Uno de los puntos más controversiales es el cambio en la forma de elegir a los legisladores plurinominales. La propuesta busca eliminar las listas cerradas para que todos los candidatos compitan territorialmente por el voto directo, lo que modificaría el equilibrio de representación proporcional que ha caracterizado al Congreso en las últimas décadas. Para algunos analistas, esto podría favorecer a las fuerzas políticas con mayor estructura territorial y reducir espacios para minorías; para otros, obligaría a los aspirantes a ganar respaldo ciudadano real y no solo posiciones internas en sus partidos.

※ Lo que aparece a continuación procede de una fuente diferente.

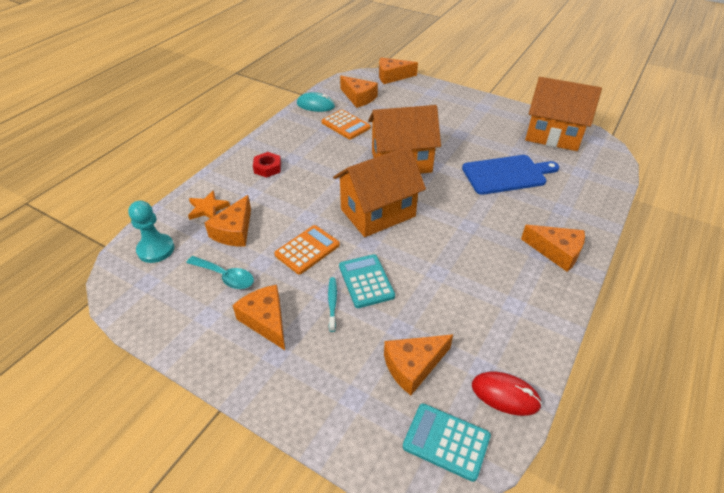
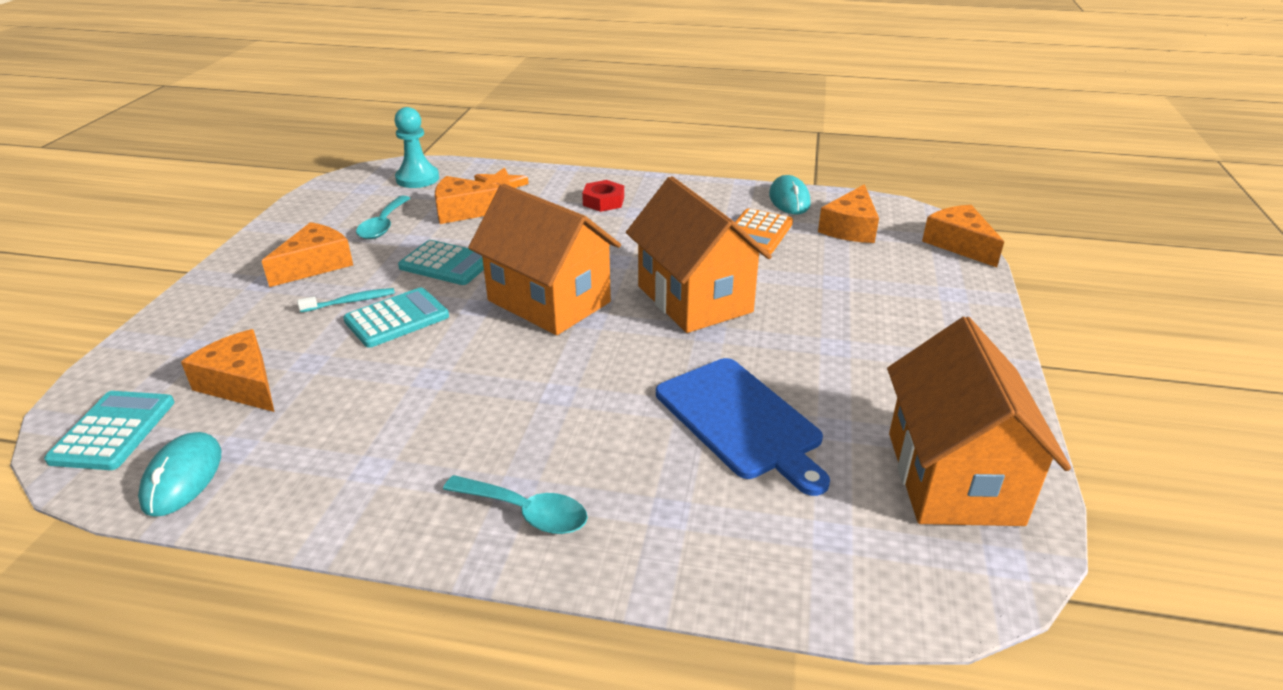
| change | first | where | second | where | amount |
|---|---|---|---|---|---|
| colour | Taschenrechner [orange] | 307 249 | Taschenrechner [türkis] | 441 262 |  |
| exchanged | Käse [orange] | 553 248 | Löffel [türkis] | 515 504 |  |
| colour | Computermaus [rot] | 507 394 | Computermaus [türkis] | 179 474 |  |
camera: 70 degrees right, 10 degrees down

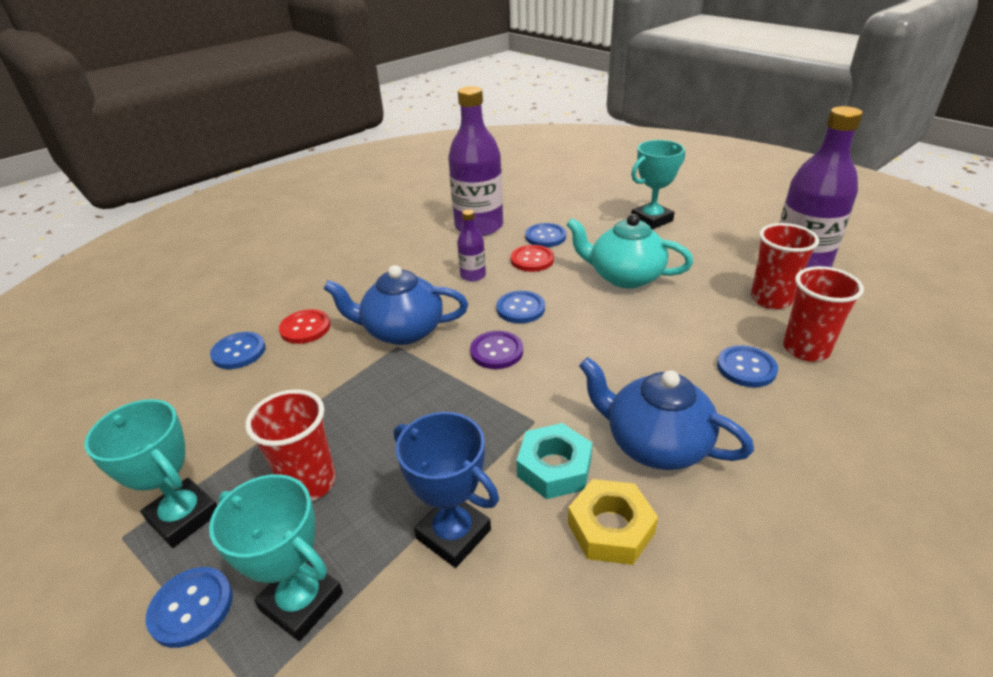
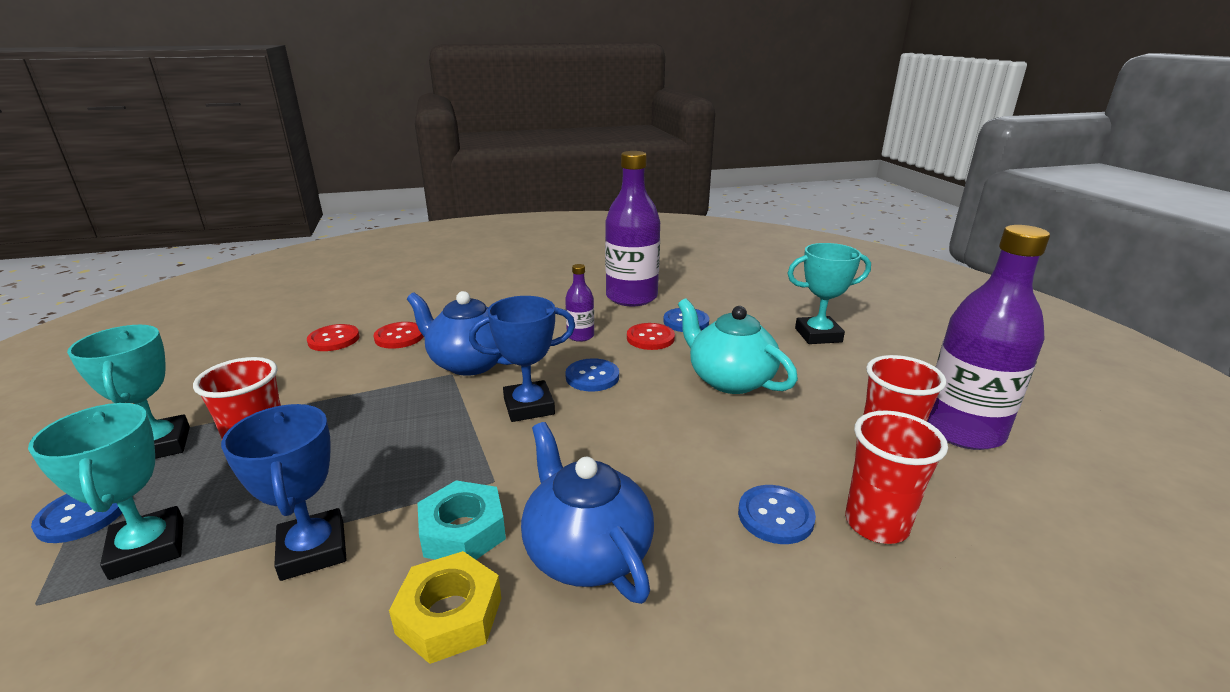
| change | first | where | second | where | amount |
|---|---|---|---|---|---|
| exchanged | Knopf [lila] | 496 350 | Pokal [blau] | 522 359 |  |
| colour | Knopf [blau] | 238 350 | Knopf [rot] | 333 337 |  |
camera: 25 degrees right, 10 degrees down

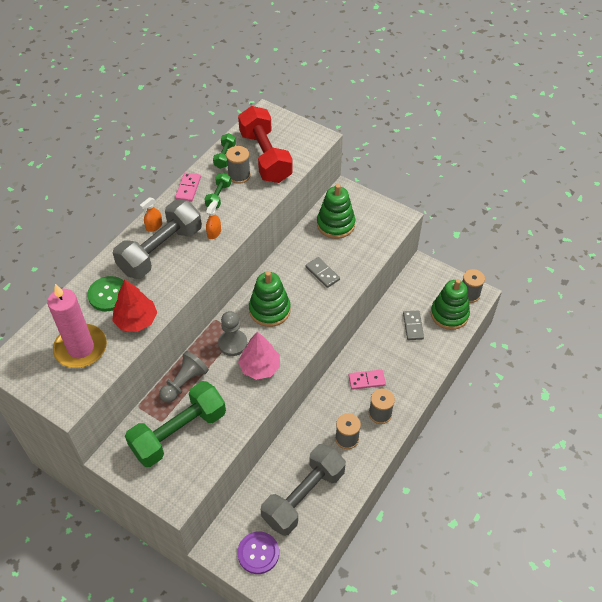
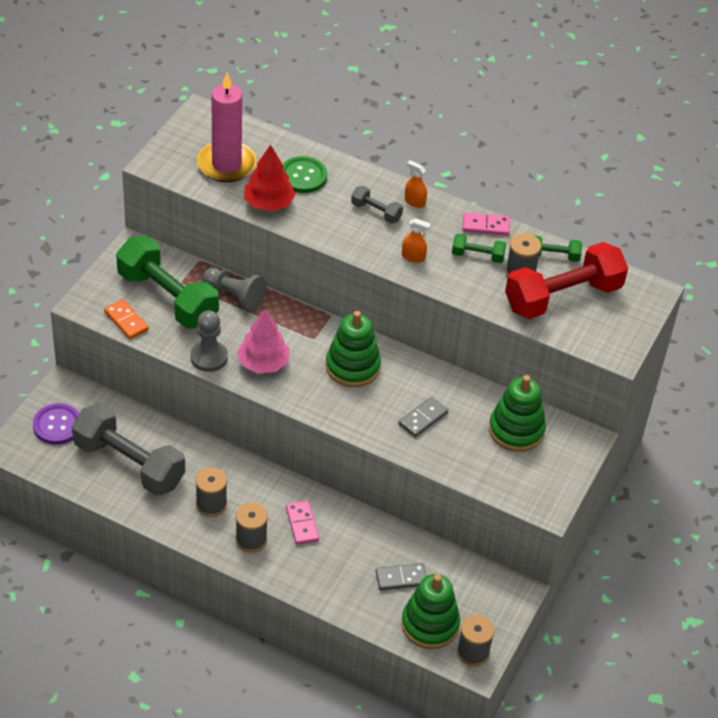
| change | first | where | second | where | amount |
|---|---|---|---|---|---|
| size | Hantel [grau] | 157 239 |  | 377 204 | x0.45 |
| relocated | Bauer [grau] | 233 333 |  | 209 341 |  |
| appeared |  |  | Dominostein [orange] | 126 319 |  |
camera: 80 degrees right, 5 degrees down

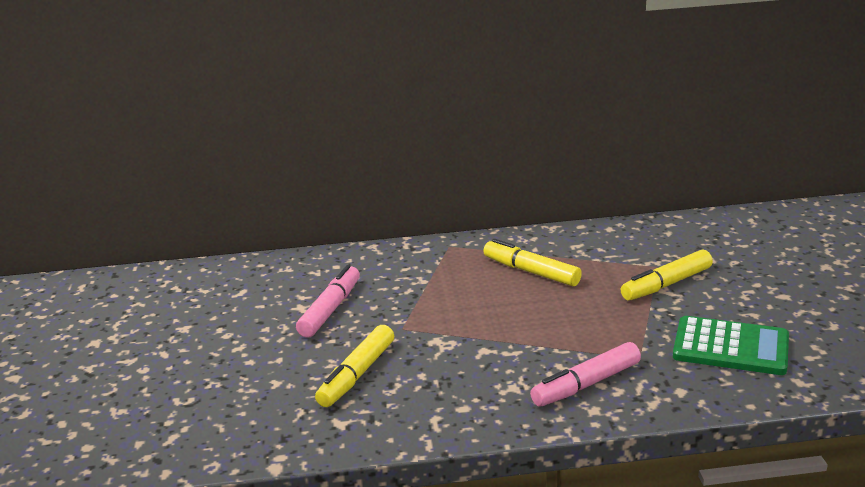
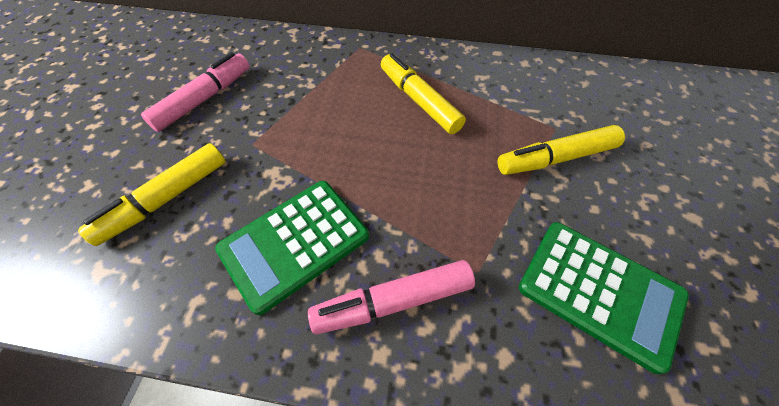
| change | first | where | second | where | amount |
|---|---|---|---|---|---|
| appeared |  |  | Taschenrechner [grün] | 292 248 |  |
camera: 15 degrees right, 30 degrees up

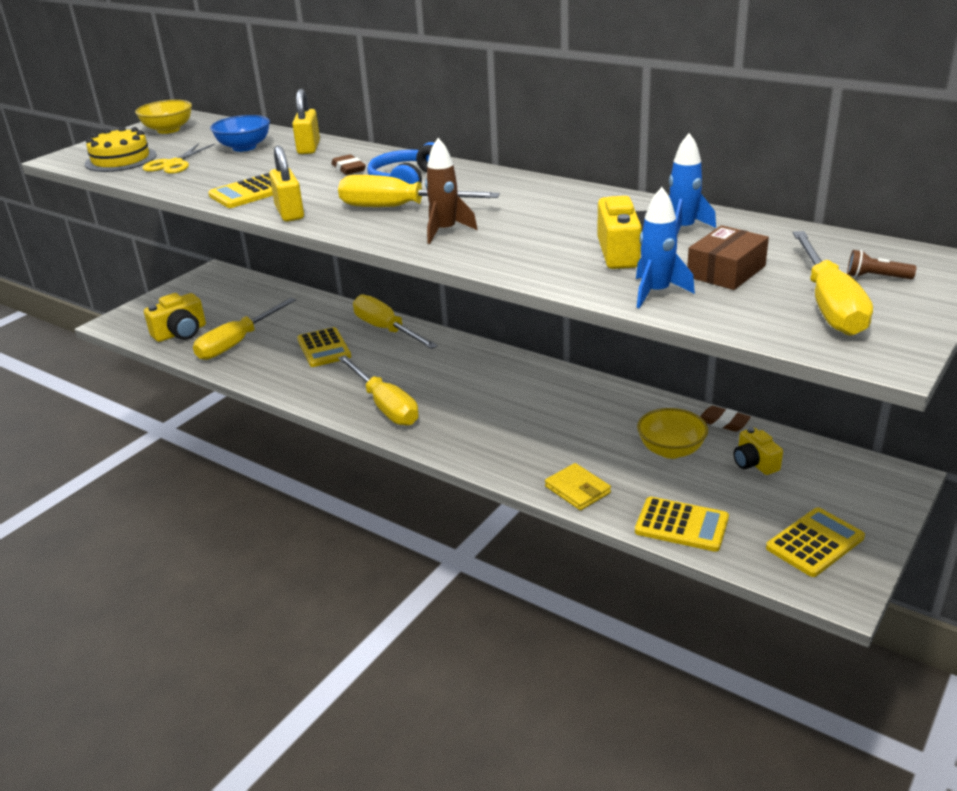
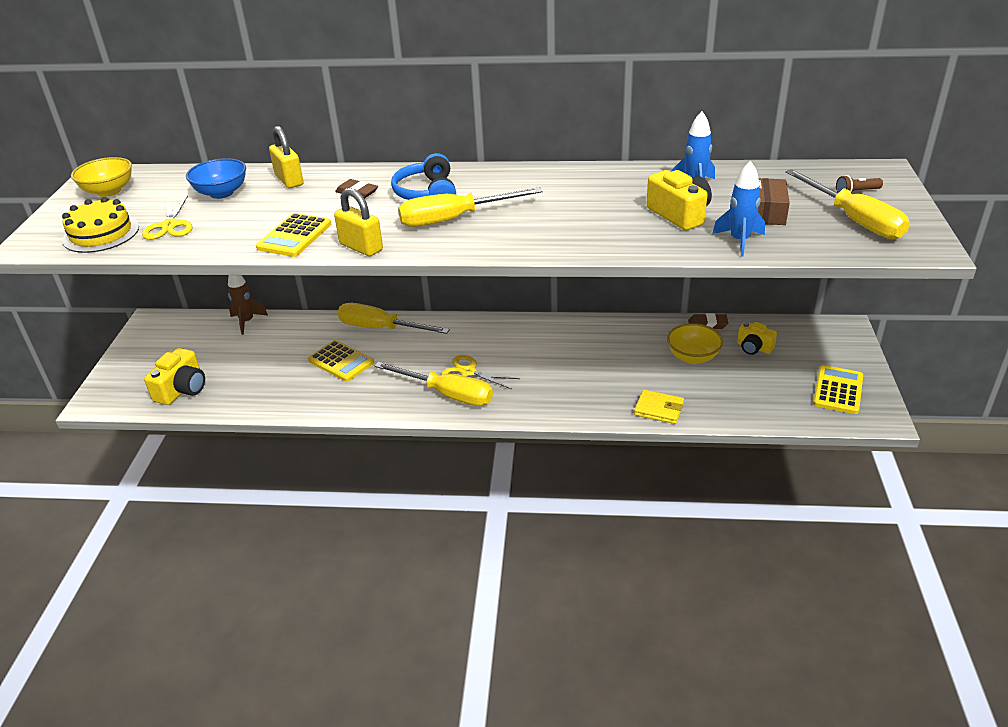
| change | first | where | second | where | amount |
|---|---|---|---|---|---|
| relocated | Rakete [braun] | 451 191 |  | 248 305 |  |
| missing | Schraubenzieher [gelb] | 244 329 |  |  |  |
| missing | Taschenrechner [gelb] | 682 524 |  |  |  |
| appeared |  |  | Schere [gelb] | 480 372 |  |
camera: 30 degrees left, 5 degrees up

La iniciativa también incluye mayor fiscalización del financiamiento político, prohibición de pagos en efectivo en campañas y regulación del uso de inteligencia artificial y bots en propaganda electoral. Aunque el gobierno sostiene que estas medidas buscan transparencia y evitar manipulación digital, críticos alertan sobre posibles riesgos de sobrerregulación y discrecionalidad en su aplicación. Con estos cambios sobre la mesa, el debate apenas comienza y todo indica que la discusión en el Congreso será intensa y polarizada.